He suggested that the guns and gangs that had plagued Toronto, were now spilling into the suburban streets of Brampton.
In his closing arguments, Moon said, “We know that gangs and drugs and violence are in our city, but we do not want to believe that it is as bad as Toronto.”
“We feel better if we tell ourselves it can’t happen here. But on December 10, 2004, it did happen. The disease reached out from Toronto and infected a school yard in Brampton.” He said that this story was a way to tell residents that “the shooting had nothing to do with gangs or drugs or robbery (…) It is better to tell them it’s just a conflict between husband and wife. Go back to your normal lives. Everything is fine. I submit to you, that was a false promise.”
One of the most interesting accusations that the defence team posited was that Erhun was an innocent victim of police.
They alleged that he was framed.
That Brampton was so obsessed with hiding the fact that guns and gangs from Toronto were spilling into our city, that they had decided to peg this murder on the husband, instead of the gangster or gangsters who were really responsible.
I find that laughable because I don’t think there was any evidence of a robbery. She was shot and the shooter left. To me, the guns and gangs story doesn’t make sense.
Regardless, they accused the police of “tunnel vision,” pointing to the fact that Erhun had been arrested a mere 90 minutes after the murder — not enough time for them to interview all witnesses.

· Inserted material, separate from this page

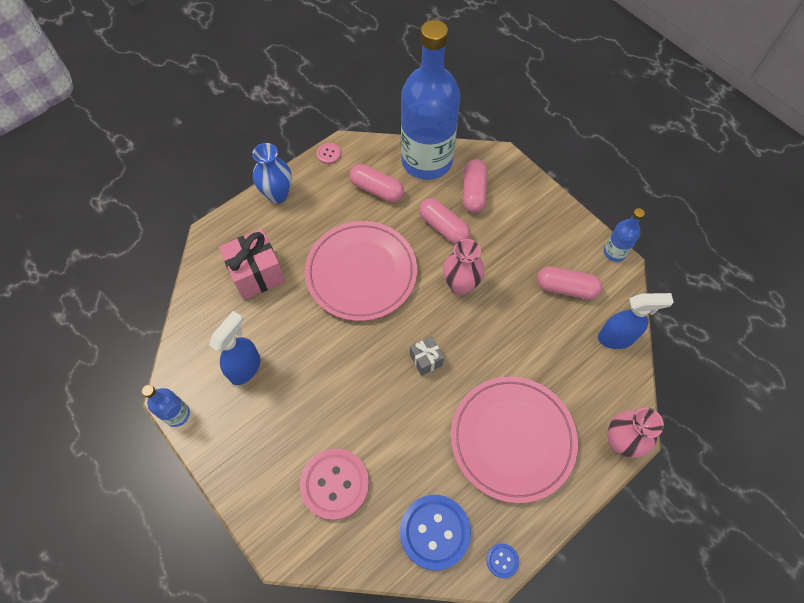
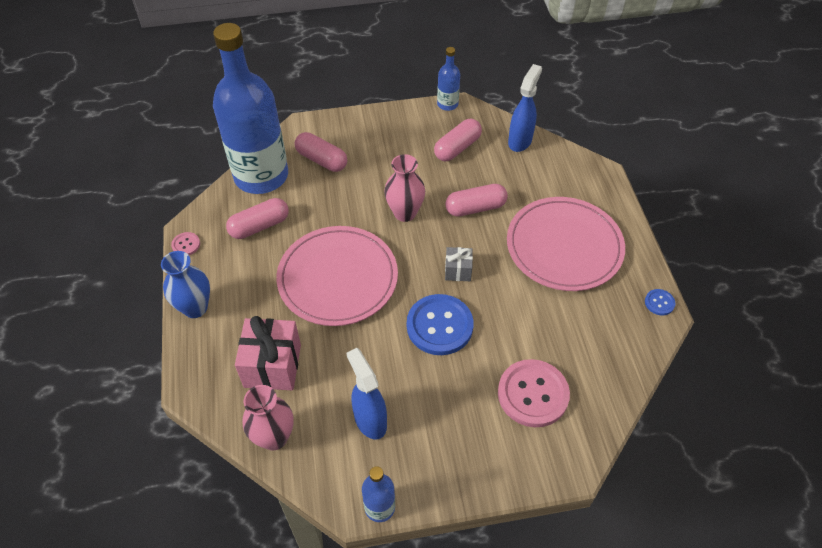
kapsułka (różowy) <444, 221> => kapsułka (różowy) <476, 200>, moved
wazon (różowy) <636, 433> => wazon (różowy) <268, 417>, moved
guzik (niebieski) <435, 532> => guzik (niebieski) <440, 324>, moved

Suffice it to say, none of it worked.
On Friday, March 30, 2007, a jury comprised of seven women and five men, found Erhun guilty of first-degree murder, after delibrating for 17 hours, spread across 3 days. The trial had lasted 8 weeks.
The verdict carries a mandatory life sentence, however, in Canada, because of our laws, he is eligible to apply for parole after 25 years.
Almost immediately, the defence team filed appeals.
His appeals were turned down.
Where is he now?
Unfortunately, I can’t find much on Erhun.
When I Googled him, most of what I found referred to his trial and his appeals.
Based on his sentence, he can’t apply for parole until he’s 88. That’s about 10 years from now.
I can’t find his exact birthday anywhere. Based on my math, he had to have been 60 or 61 during the murder.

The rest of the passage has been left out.